The torii to 黃金神社 (Ōgonjinja), a Shinto shrine built on Taiwan in 1898.

Professor Brightwell was awarded the prize for an unpublished translator for her translation of “The Torrent” (奔流, Hon’ryū, 1943) by the Taiwanese writer Wang Changxiong  (王昶雄, also known by his Japanese name, Ō Chōyū), who lived from 1916 to 2000. As stated in Cornell University’s official announcement, “Brightwell’s translation is a welcome contribution to recent scholarship on Japanese-language literature produced in the era of Japan’s multi-ethnic empire. The translation vividly renders into English the numerous subtly charged dialogues in this story, with their attendant psychic repercussions.”

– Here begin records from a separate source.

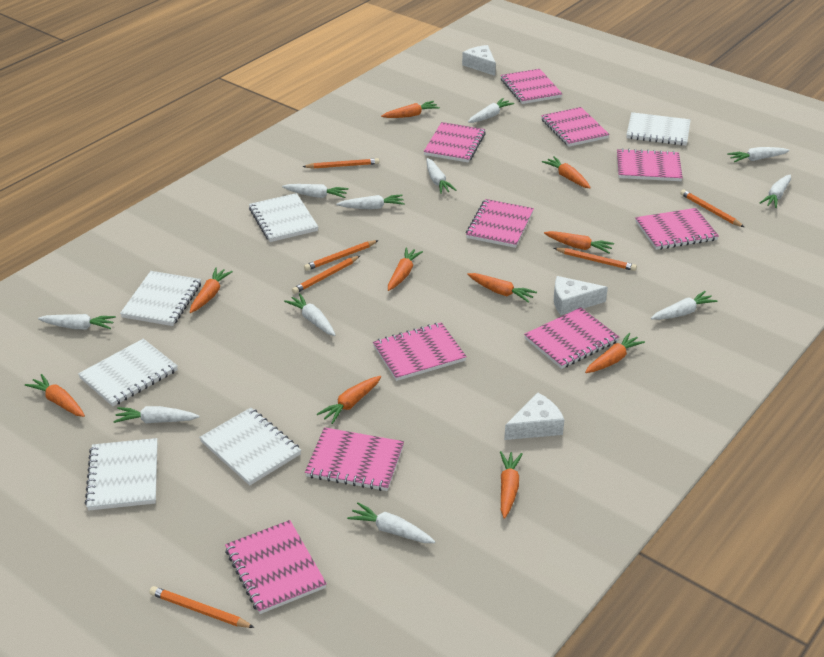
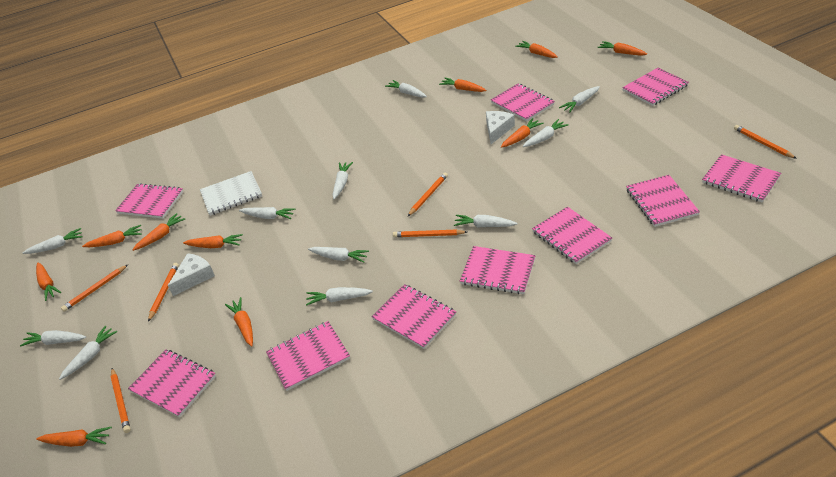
white cheese: 3 -> 2
white notebook: 6 -> 1

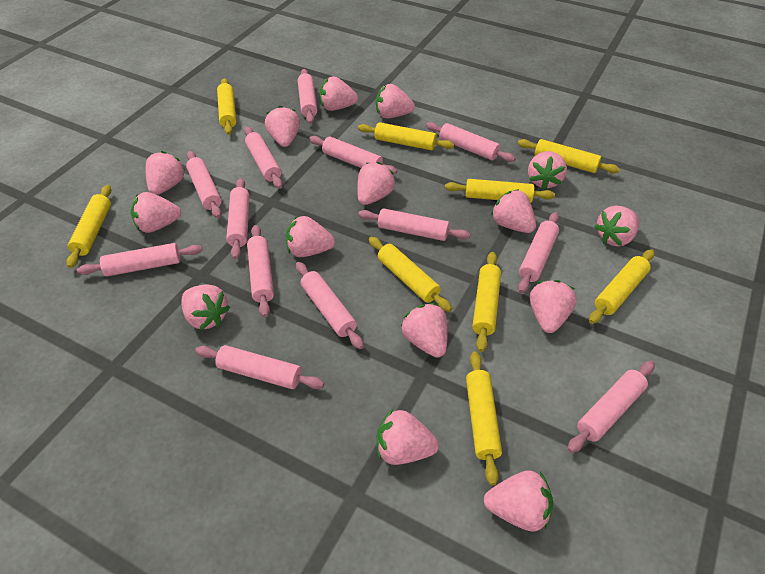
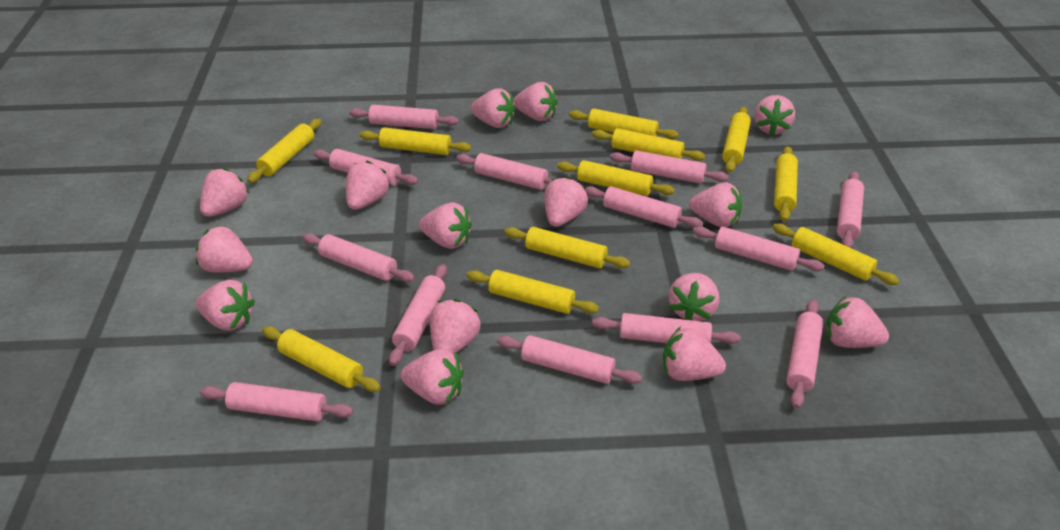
yellow rolling pin: 9 -> 11

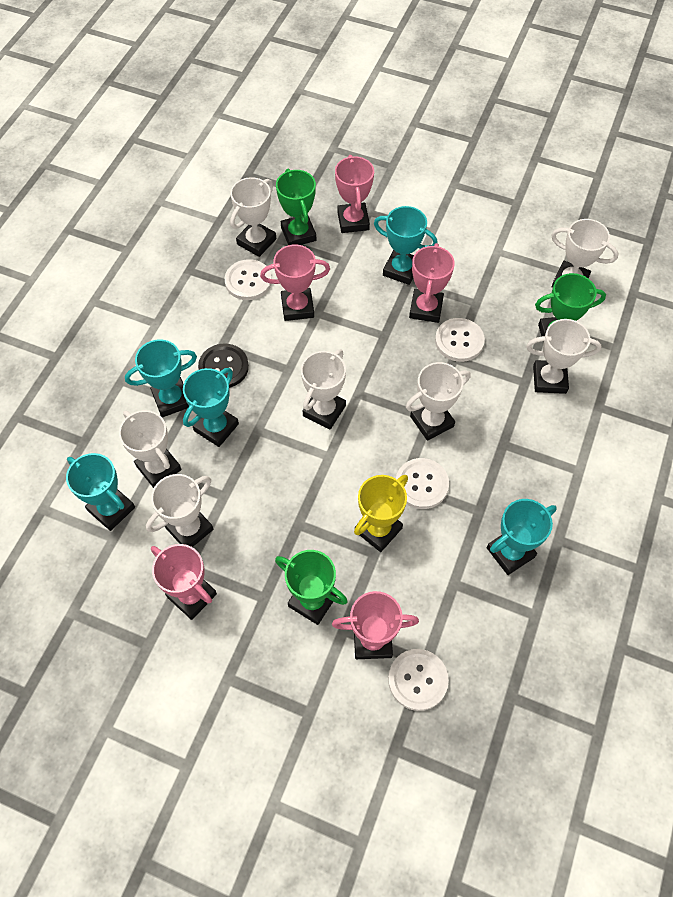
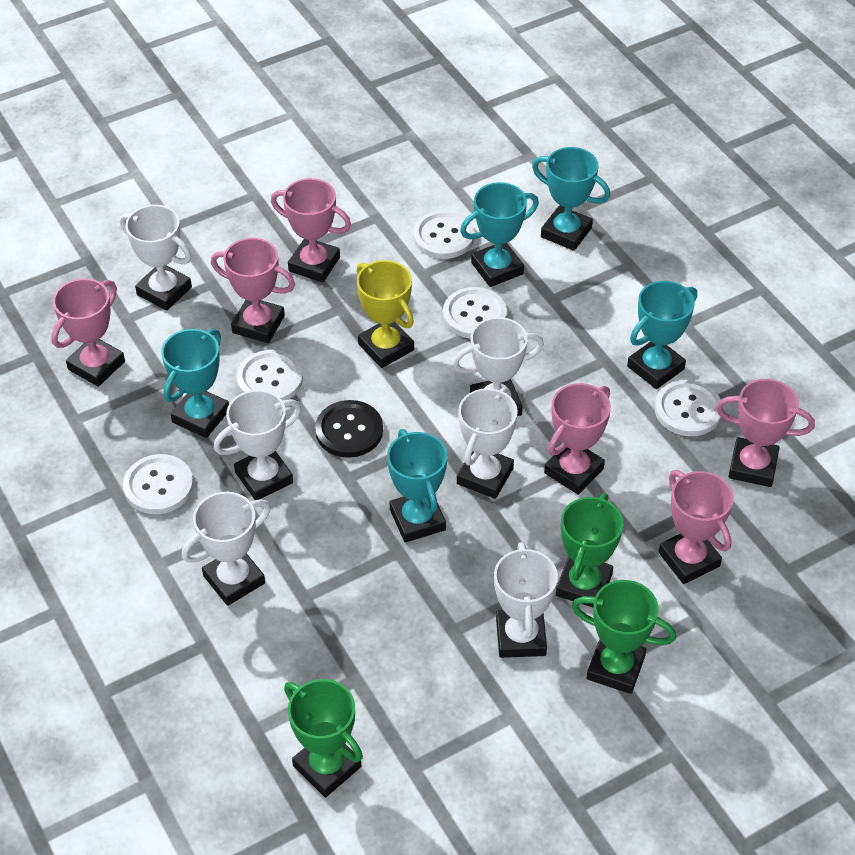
pink trophy: 5 -> 6
white button: 4 -> 5
white trophy: 7 -> 6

About the translation, Professor Brightwell says, “I first encountered this story as a graduate student, and as someone who had spent several months in Taiwan and years in Japan, I was immediately drawn to it. I now teach it in ASIAN 244 (Seeds of Conflict: Intercultural Encounters in Japan from 745-1945) to challenge the simplistic collapse of language, nationality, and ethnicity into a single category. In part, it was my students' strong reactions to and engagement with an earlier draft of the translation last year that inspired me to refine it and submit it for this competition, so I'd like to use this space to publicly thank them!”